Going on a repayment holiday part 2

So last month I gloated about how I was about to enter printer’s nirvana – no leases, rentals or financing debts. With all my stuff having come off lease in the last twelve months, I had decided that I was going to kick back and relax for a while.

It didn’t last long.

For the last few months I’ve been looking at a replacement for my Xerox 700. Not that I’m getting rid of it – it is still a good machine and Xerox are still supporting it. With the right paper and right jobs it is gold and has made us a decent amount of money.

No what I am really trying to replace is my Horizon binding line. I have an old one that I picked up for a song and it’s been great but it is getting old and it takes up a lot of floor space. Ninety nine per cent of the jobs it does are short run booklets printed on our 700, which came with a basic saddlestitcher but cannot handle anything with bleed. A new Horizon is getting close to a hundred thousand dollars and good second hand ones still attract a decent price – justifiably so as all the Horizon gear is great. Problem is I don’t have the volume of the right kind of work to justify the big money and I really need the floorspace for something else.

And then I saw the new Plockmatic saddle stitched being bundled in-line with a few of the digital machines. Xerox have them on the Versant, 800 and 1000. Ricoh are bundling them with the C7501 and C9001. It’s not the dreamy Stitchliners but it is very workmanline – scoring and three edge trimming books up to 200 pages thick. It will do everything I am doing on my Horizon and more – sure it will be slower but it stitches as fast as the press can print, takes up a fraction of the space the Horizon does, and it is a third the price.
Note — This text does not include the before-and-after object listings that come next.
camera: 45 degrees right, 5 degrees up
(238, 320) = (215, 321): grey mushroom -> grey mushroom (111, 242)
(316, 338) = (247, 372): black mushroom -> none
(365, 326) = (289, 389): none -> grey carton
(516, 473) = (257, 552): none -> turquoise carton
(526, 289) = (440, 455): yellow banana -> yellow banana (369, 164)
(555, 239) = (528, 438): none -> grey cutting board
Loved it and wanted it. Only problem was Xerox would not retrofit them onto my 700. So I went to market and had a look at the Canon, Ricoh and the other Xerox machines.

I picked a couple of jobs to test on all the presses, one of which was a book with a solid grey cover that I told a designer to go away and re-design before I even tried to print the 100 copies they wanted on my 700. I tested it on an 800, 1000, iGen, Versant and Canon’s machines – they were all similar in result to the 700, with what I would call only marginal improvements on the iGen. But surprisingly the Ricoh machines made that solid grey look almost offset – best result I had ever seen on a digital for a grey.
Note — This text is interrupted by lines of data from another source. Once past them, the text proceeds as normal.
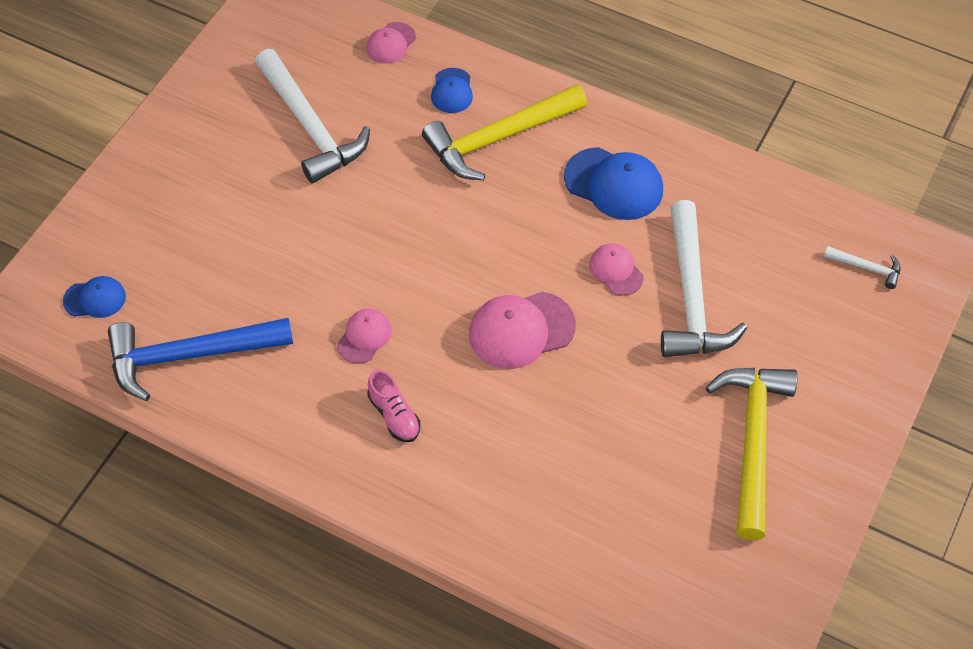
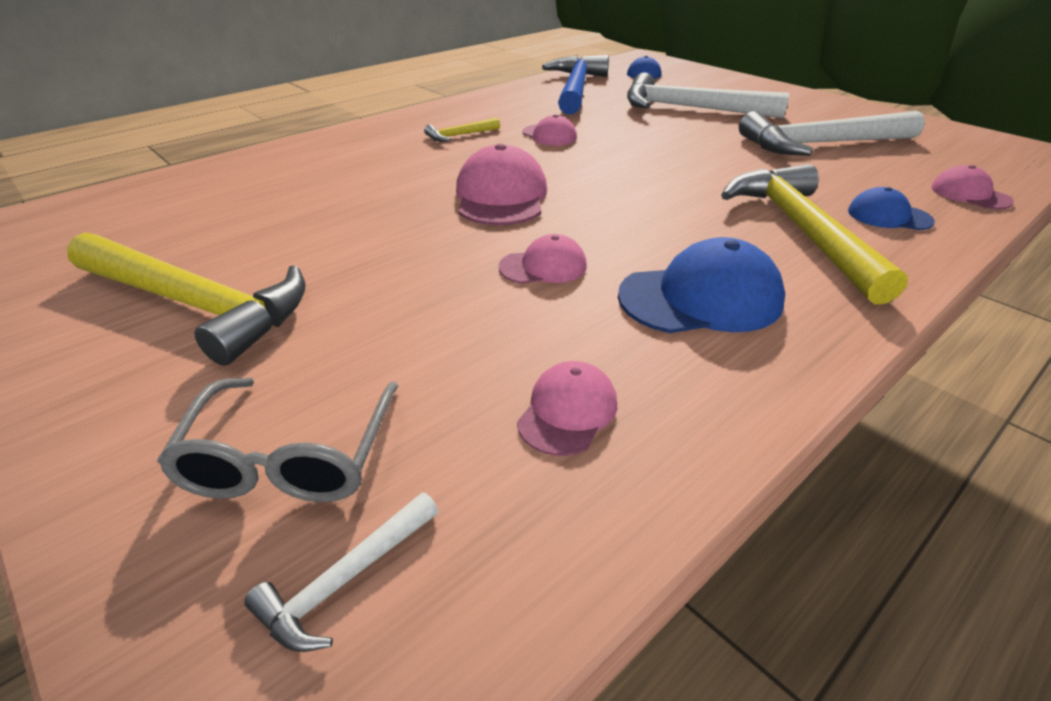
camera: 110 degrees right, 20 degrees down
(394, 415) = (459, 135): pink shoe -> yellow hammer
(614, 184) = (700, 298): blue cap -> blue cap turned 150 degrees counterclockwise
(691, 296) = (458, 315): white hammer -> white hammer (690, 109)
(742, 223) = (567, 412): none -> pink cap
(828, 318) = (290, 457): none -> grey glasses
I say surprisingly because I had never thought much of Ricoh – I was sceptical of their move into production digital, given their long time focus on the small office market. It was only their association with Heidelberg that made me consider them seriously. But I have to say that they have got some great stuff happening with their machines, and they are cheap – pound for pound the Ricoh deal was extremely competitive, especially considering the print quality.
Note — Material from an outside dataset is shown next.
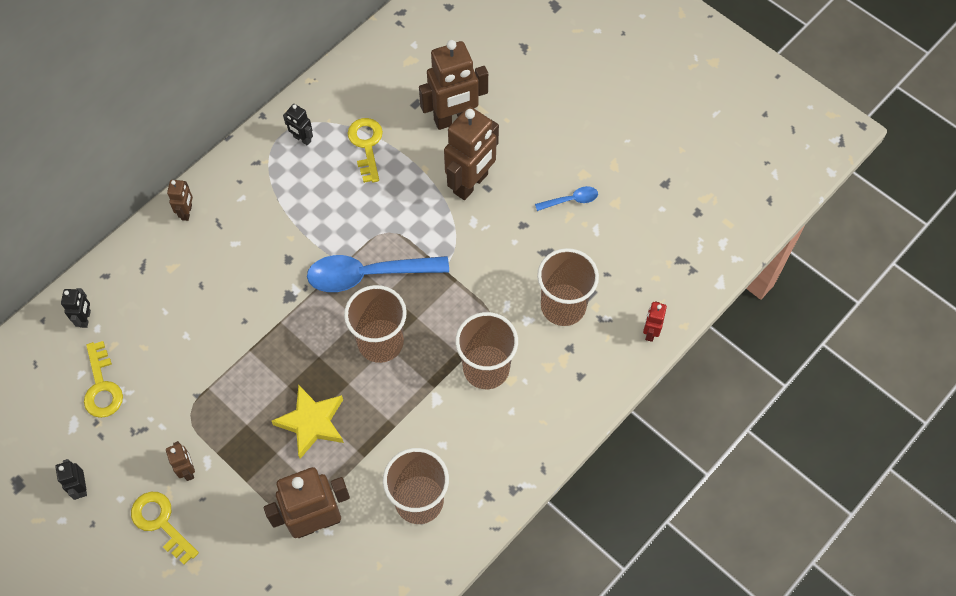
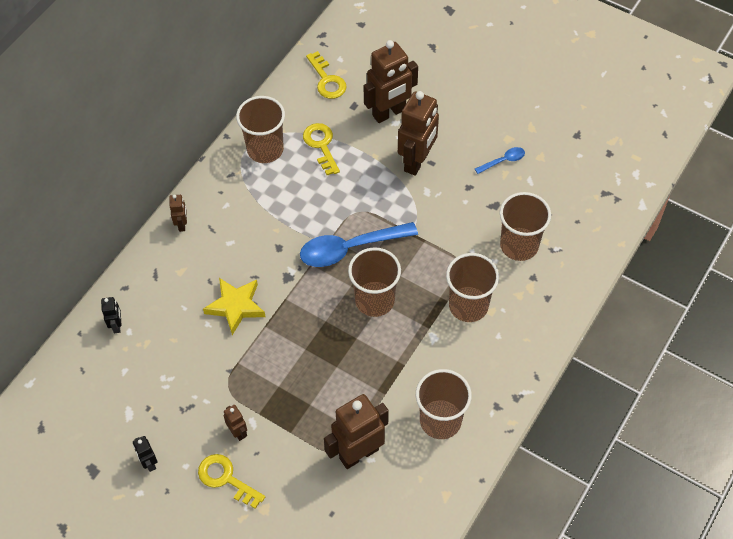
camera: 10 degrees left, 5 degrees down
(102, 386) = (145, 378): yellow key -> yellow key (327, 80)
(302, 139) = (265, 149): black robot -> brown cup
(312, 423) = (334, 375): yellow star -> yellow star (236, 306)
(650, 332) = (595, 253): red robot -> none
So did I buy the Ricoh? No – I re-signed with Xerox and took a Versant (which did get the grey cover right with some tweaking). Why? Their willingness to do anything for the deal was quite appealing, and the whole- of-business package they offered suits us better than what the others put on the table.

So I am back to working for the man with a monthly lease I have got to pay, and nirvana is once again a band I listened to at school. At least I have all you buggers for company.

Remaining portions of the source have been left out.